In Japan, morphine (MRP), fentanyl (FEN), oxycodone (OXY) and hydromorphone (HDM) have been approved as pain analgesics in palliative and supportive care. Although all of them are selective for µ-opioid receptors (µOR), their receptor-activated signaling properties are different. Moreover, the combined and switching effets among them are complicated. Recent molecular analyses of the properties of µOR revealed two downstream pathways either eliciting analgesic effects through a G protein-mediated pathway or through the β-arrestin-mediated pathway that causes adverse events (AEs). However, molecular charactrerization of interaction among opioids has not investigated sufficiently. We therefore investigated characterization of these opioids using cells stably expressing µOR by three cell-based CellKey^TM, GloSensor^TM cAMP and internalization assays.

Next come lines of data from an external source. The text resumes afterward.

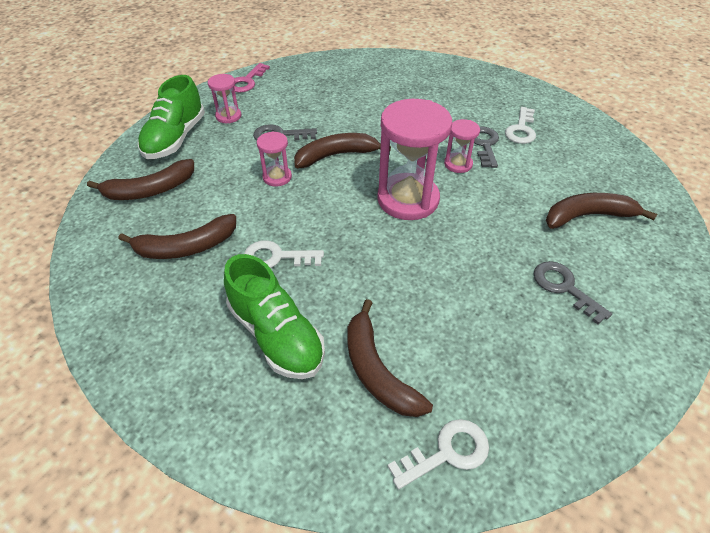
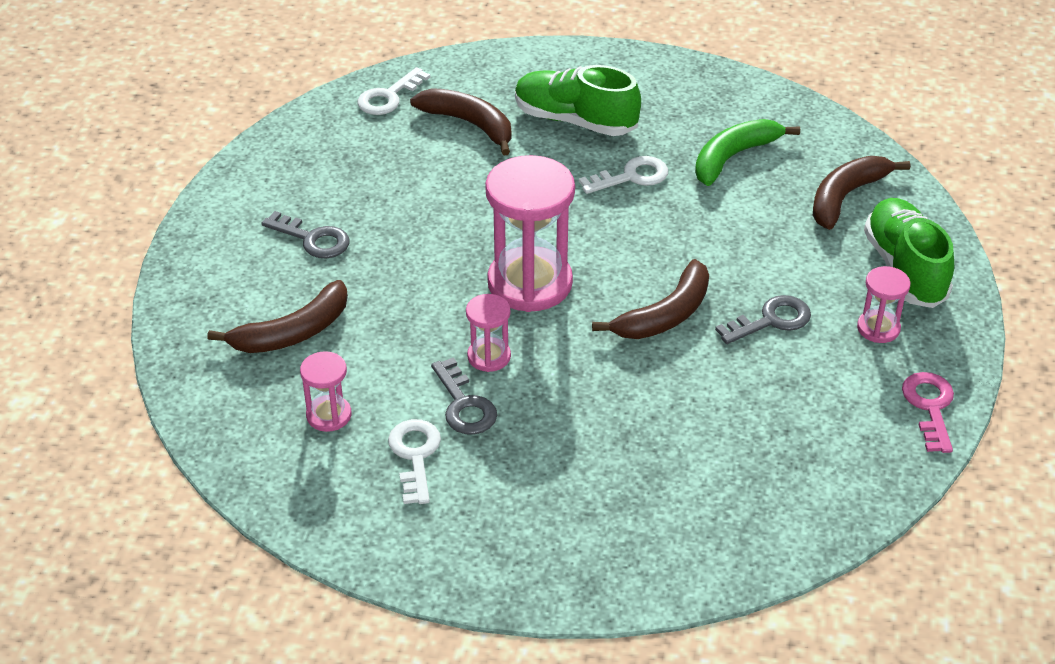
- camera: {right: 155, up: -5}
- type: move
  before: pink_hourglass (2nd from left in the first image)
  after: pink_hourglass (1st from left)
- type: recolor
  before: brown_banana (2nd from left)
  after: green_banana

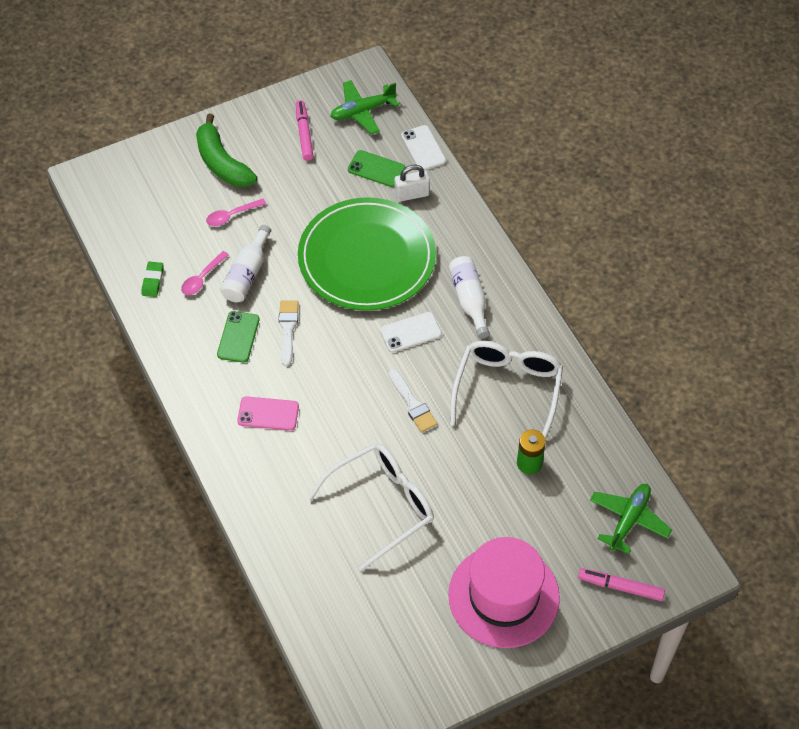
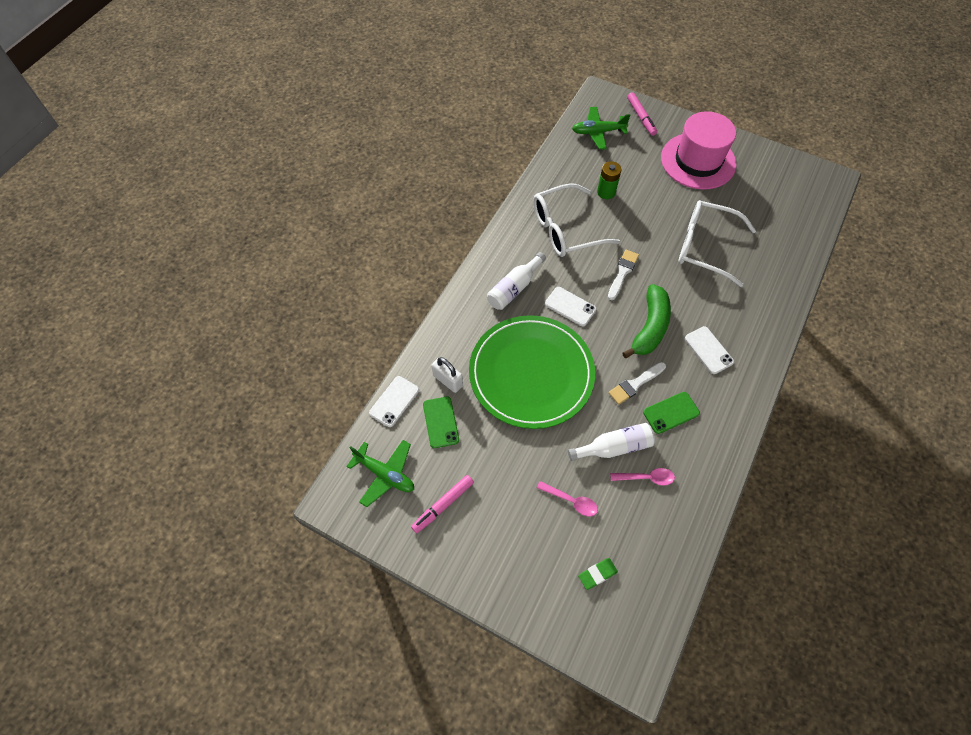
- camera: {right: -125, up: 5}
- type: move
  before: green_eraser
- type: move
  before: green_banana
- type: recolor
  before: pink_phone
  after: white_phone (3rd from left)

To Detect µOR-mediated G protein-mediated signaling, both CellKey^TM assay and GloSensor^TM cAMP assay were used; the former is an electric impedance-based measurement, the latter is the measurement of the real-time cAMP levels. Among four opioids, the rank order of EC₅₀ of each opioid was FEN≤HDM<MRP≤OXY in the above two assays. On the other hand, internalization assay suggested that internalization of µOR by activation of β-arrstin-mediated pathway occurred only in the case of FEN.
Based on these data got by single opioid, we are now on the way to investigate charactrestics of these pathways by simultaneous administration of several combinations of opioids.